Exercise aim: Would you please give the entries again word for word, with no images in your copy?
**** Data records
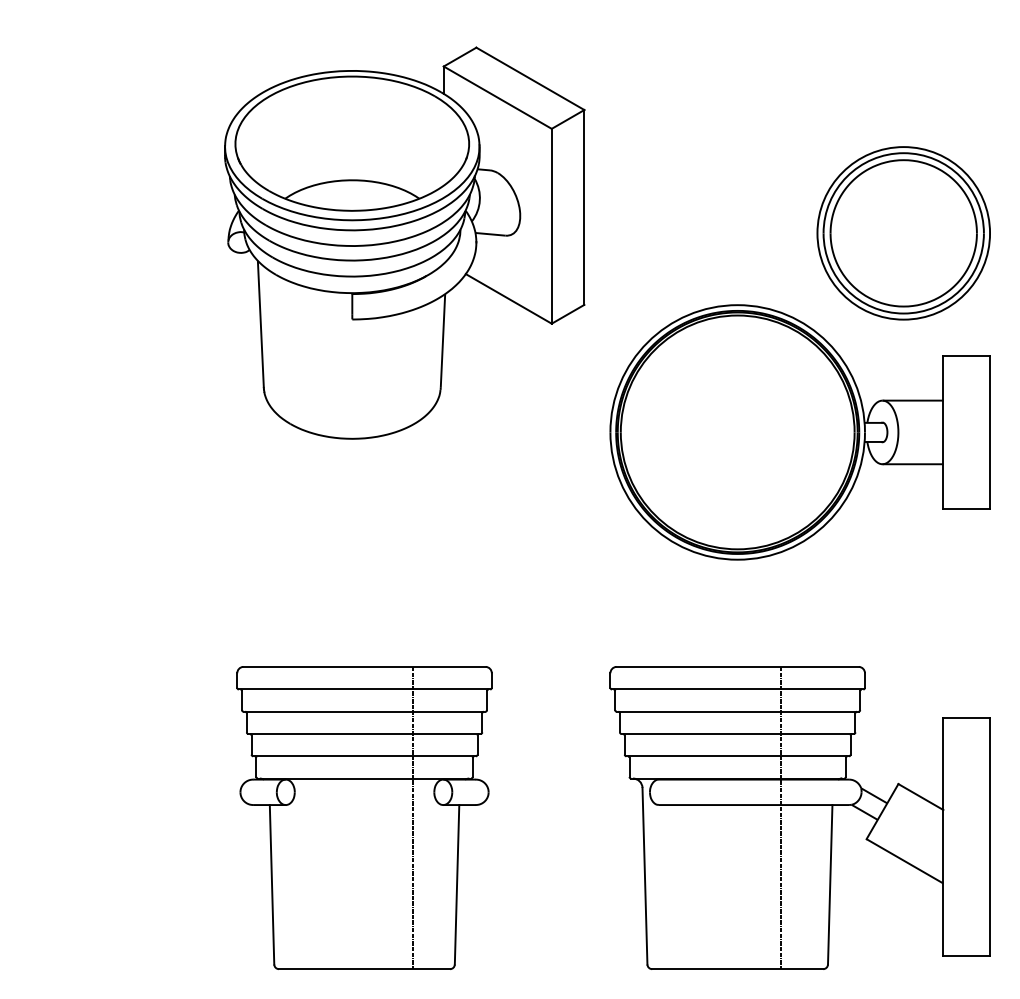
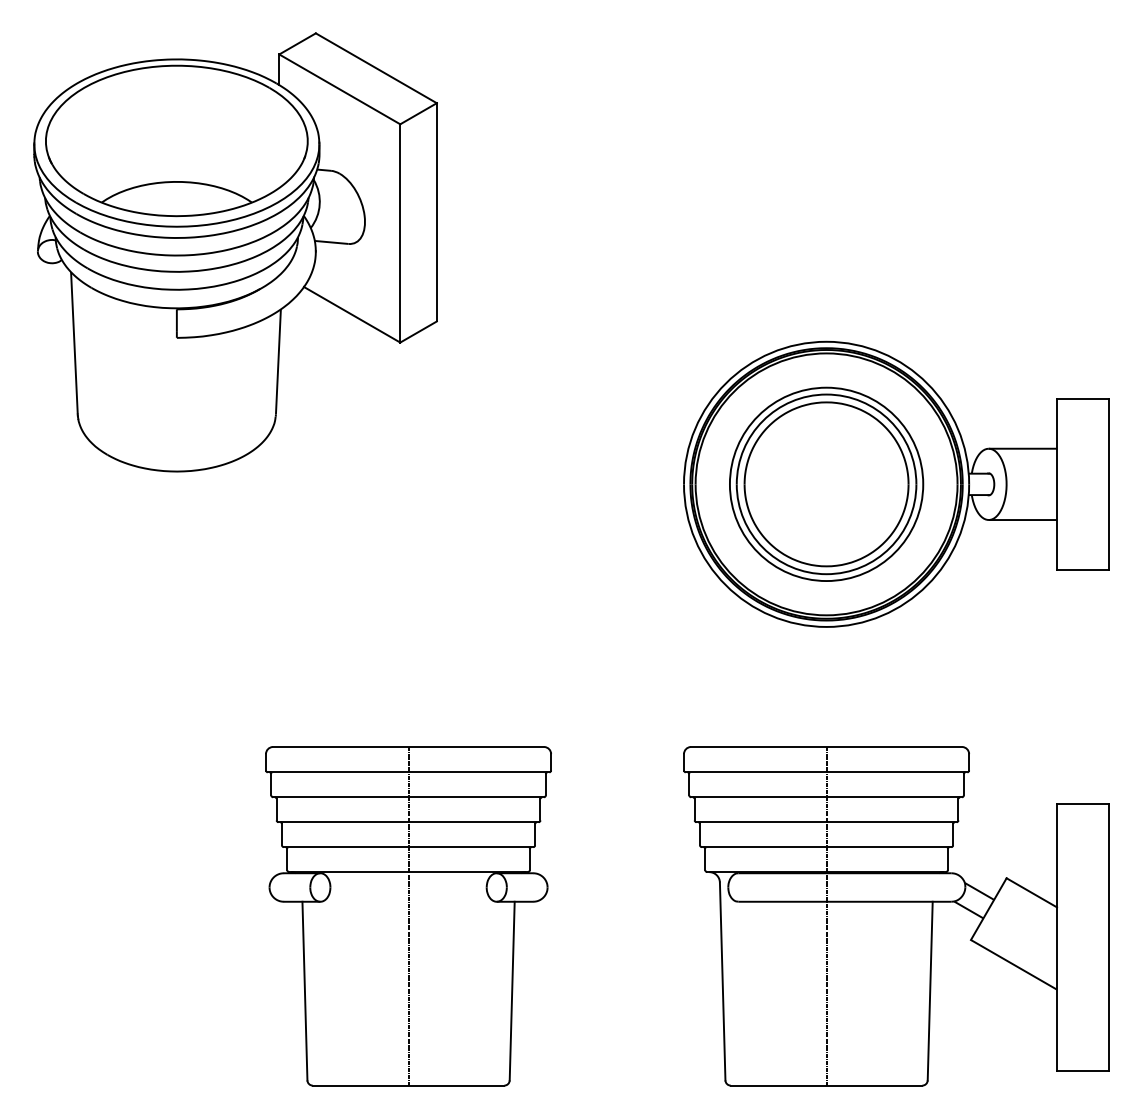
part: (903, 232) -> (826, 483), moved
part: (404, 243) -> (235, 252), moved
line: (412, 818) -> (408, 916), moved
line: (781, 818) -> (826, 916), moved

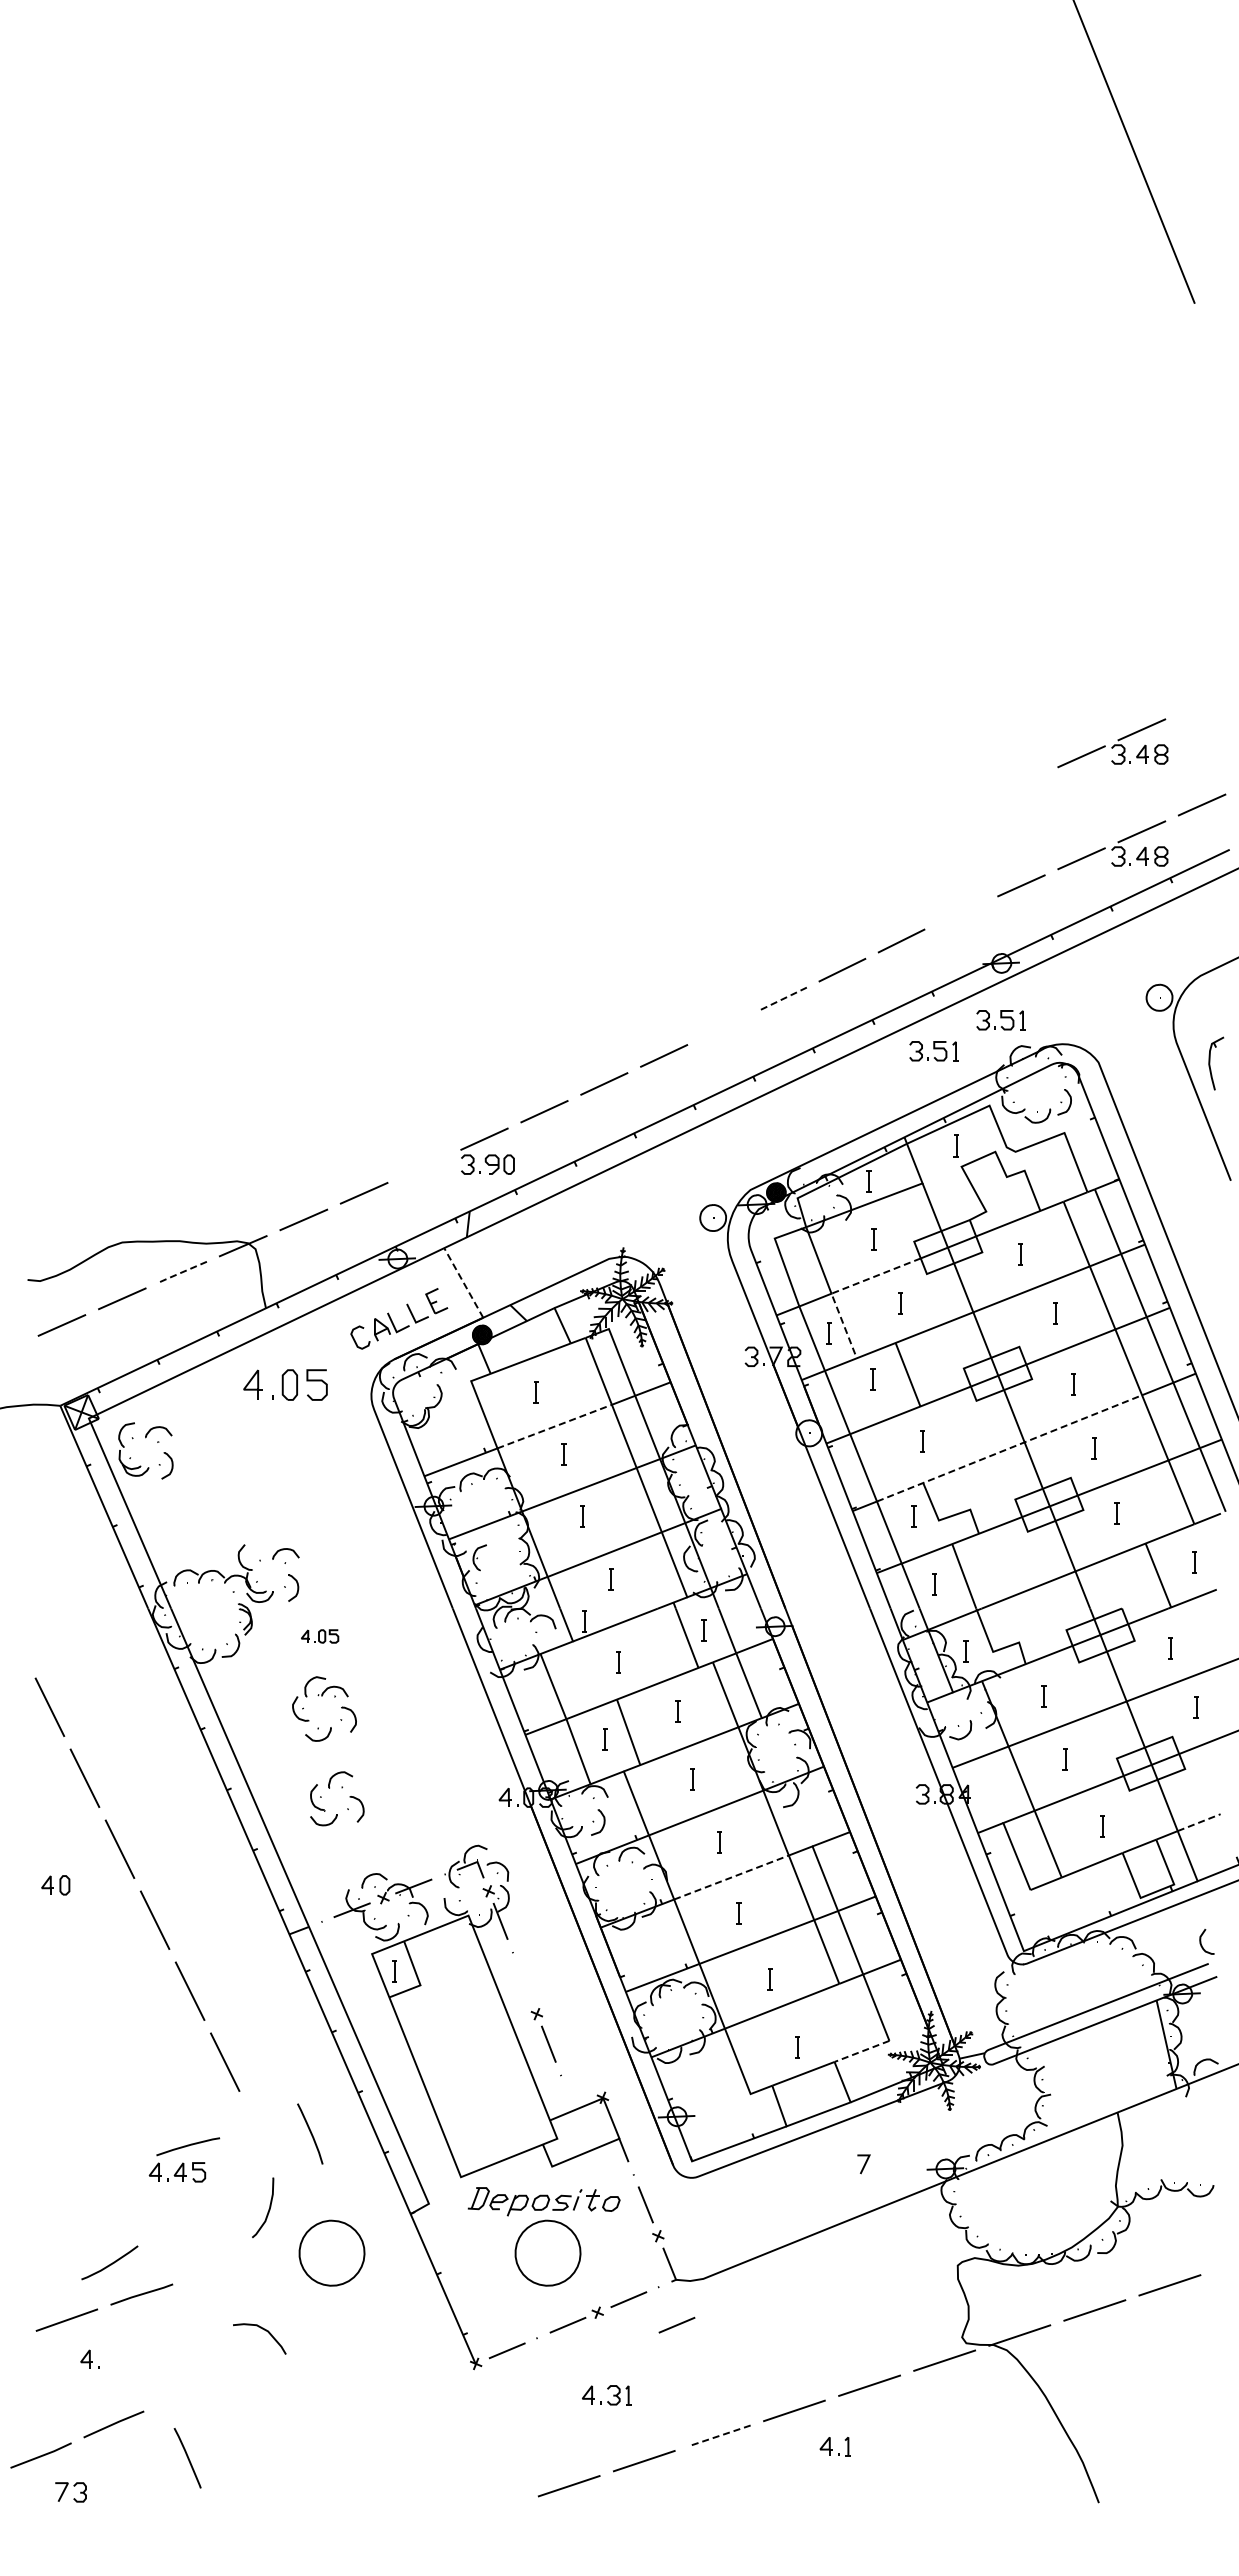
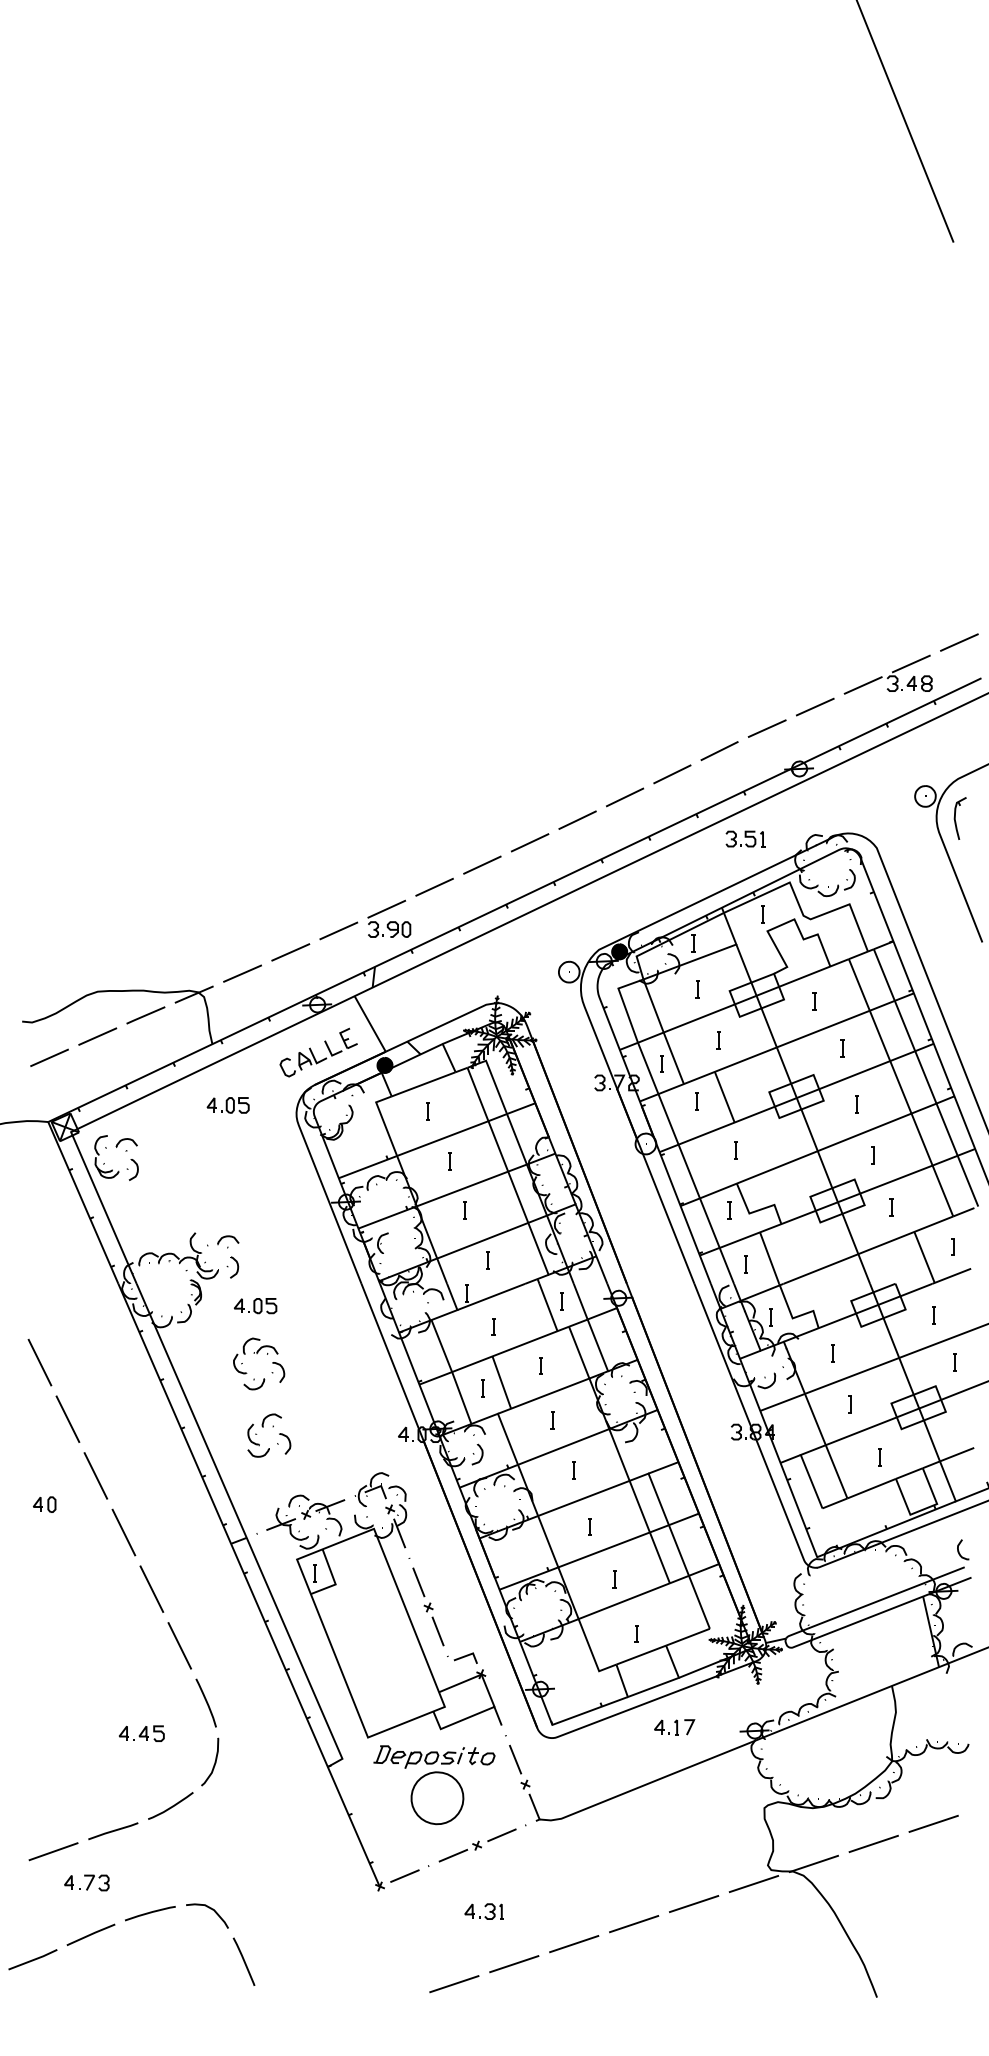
part: (1112, 743) -> (887, 593), removed
line: (961, 912) -> (767, 728), added
line: (783, 999) -> (625, 797), dashed -> solid
part: (1000, 1020) -> (798, 814), removed
line: (723, 1027) -> (577, 820), added
part: (1216, 1063) -> (960, 818), moved
line: (424, 1166) -> (338, 931), added
line: (181, 1272) -> (144, 1015), dashed -> solid
line: (464, 1283) -> (370, 1024), dashed -> solid
line: (841, 1289) -> (671, 1029), dashed -> solid
part: (285, 1384) -> (227, 1105), size x0.62
line: (555, 1426) -> (443, 1138), dashed -> solid
line: (1010, 1447) -> (806, 1155), dashed -> solid
part: (319, 1636) -> (255, 1306), size x1.43
line: (1199, 1822) -> (957, 1454), dashed -> solid
line: (731, 1877) -> (583, 1498), dashed -> solid
line: (524, 1982) -> (418, 1582), added
line: (861, 2051) -> (687, 1637), dashed -> solid
line: (583, 2076) -> (465, 1657), added
curve: (310, 2133) -> (206, 1702), moved
line: (188, 2146) -> (150, 1913), moved
part: (331, 2252) -> (264, 1797), removed
curve: (110, 2263) -> (171, 1806), moved
line: (676, 2324) -> (539, 1855), removed
curve: (265, 2331) -> (212, 1910), moved
line: (719, 2435) -> (574, 1943), dashed -> solid
part: (834, 2446) -> (666, 1727), moved
line: (187, 2458) -> (243, 1962), moved
part: (70, 2492) -> (96, 1883), moved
********
Result below:
part: (903, 232) -> (826, 483), moved
part: (404, 243) -> (235, 252), moved
line: (412, 818) -> (408, 916), moved
line: (781, 818) -> (826, 916), moved

part: (1112, 743) -> (887, 593), removed
line: (961, 912) -> (767, 728), added
line: (783, 999) -> (625, 797), dashed -> solid
part: (1000, 1020) -> (798, 814), removed
line: (723, 1027) -> (577, 820), added
part: (1216, 1063) -> (960, 818), moved
line: (424, 1166) -> (338, 931), added
line: (181, 1272) -> (144, 1015), dashed -> solid
line: (464, 1283) -> (370, 1024), dashed -> solid
line: (841, 1289) -> (671, 1029), dashed -> solid
part: (285, 1384) -> (227, 1105), size x0.62
line: (555, 1426) -> (443, 1138), dashed -> solid
line: (1010, 1447) -> (806, 1155), dashed -> solid
part: (319, 1636) -> (255, 1306), size x1.43
line: (1199, 1822) -> (957, 1454), dashed -> solid
line: (731, 1877) -> (583, 1498), dashed -> solid
line: (524, 1982) -> (418, 1582), added
line: (861, 2051) -> (687, 1637), dashed -> solid
line: (583, 2076) -> (465, 1657), added
curve: (310, 2133) -> (206, 1702), moved
line: (188, 2146) -> (150, 1913), moved
part: (331, 2252) -> (264, 1797), removed
curve: (110, 2263) -> (171, 1806), moved
line: (676, 2324) -> (539, 1855), removed
curve: (265, 2331) -> (212, 1910), moved
line: (719, 2435) -> (574, 1943), dashed -> solid
part: (834, 2446) -> (666, 1727), moved
line: (187, 2458) -> (243, 1962), moved
part: (70, 2492) -> (96, 1883), moved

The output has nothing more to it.